Hi folks,

For the next release of the Google Plugin for Eclipse, we're planning on
making a few tweaks to make life easier for Maven users. That's right: we've
seen the stars on the issue tracker, and have decided it's time to act. I
would say, "we feel your pain", but the problem is, we don't. Which is to
say, nobody on the plugin team actually uses Maven (everybody around here
uses Ant). However, I've been researching Maven to determine exactly what
changes we should make to allow it to work more seamlessly with the Google
Eclipse Plugin.
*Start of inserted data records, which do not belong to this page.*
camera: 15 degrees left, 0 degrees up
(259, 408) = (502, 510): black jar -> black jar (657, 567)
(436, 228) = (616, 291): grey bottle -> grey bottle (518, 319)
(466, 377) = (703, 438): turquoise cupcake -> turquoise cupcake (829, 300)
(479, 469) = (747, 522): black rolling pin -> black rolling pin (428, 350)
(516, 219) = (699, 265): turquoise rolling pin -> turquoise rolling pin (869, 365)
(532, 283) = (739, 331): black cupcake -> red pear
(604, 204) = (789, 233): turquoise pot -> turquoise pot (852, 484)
I've read the relevant issues and groups postings, so I
think I have a rough idea of what needs to happen. However, before we go and
make any changes, I wanted to ask for the community's advice.  So, here are
some questions for you.

What is the typical workflow of a GWT developer using Maven?

I've installed Maven and the gwt-maven-plugin 1.2-SNAPSHOT and managed to
create a GWT 2.0 app with the provided archetype. After some tweaking, I'm
able to GWT compile, debug with Eclipse (though not via our Web App launch
configuration), create a WAR, etc. However, I'm more interested in how you all
are doing things. For example:

How do you...


   - Create a new project?
   - Perform GWT compiles?
   - Debug with Eclipse?
   - Run your tests?
   - Create a WAR for deployment?

What specific pain points do Maven users run into when using the Google
plugin?

I know one major obstacle is that our plugin currently treats the war
directory as both an input (e.g. static resources, WEB-INF/lib,
WEB-INF/web.xml) and output (WEB-INF/classes, GWT artifacts like nocache.js
and hosted.html) . Maven convention, however, says that /src/main/webapp
should be input only, which means that hosted mode (or development mode, in
GWT 2.0) needs to run from a staging directory (e.g. gwt:run creates a /war
folder on demand). This mismatch results in the plugin creating spurious
validation errors and breaks our Web App launch configuration.

Another incompatibility is that Maven projects depend on the GWT Jars in the
Maven repo, whereas our plugin expects to always find a GWT SDK library on
the classpath.

Are my descriptions of these pain points accurate?  If so, one possible
solution would be for the plugin to allow the definition of an input war
directory (e.g. src/main/webapp) separate from a launch-time staging
directory, and for us to relax the requirement that all GWT projects must
have a GWT SDK library.  So tell me: would these changes adequately reduce
the friction between Maven and the Google plugin?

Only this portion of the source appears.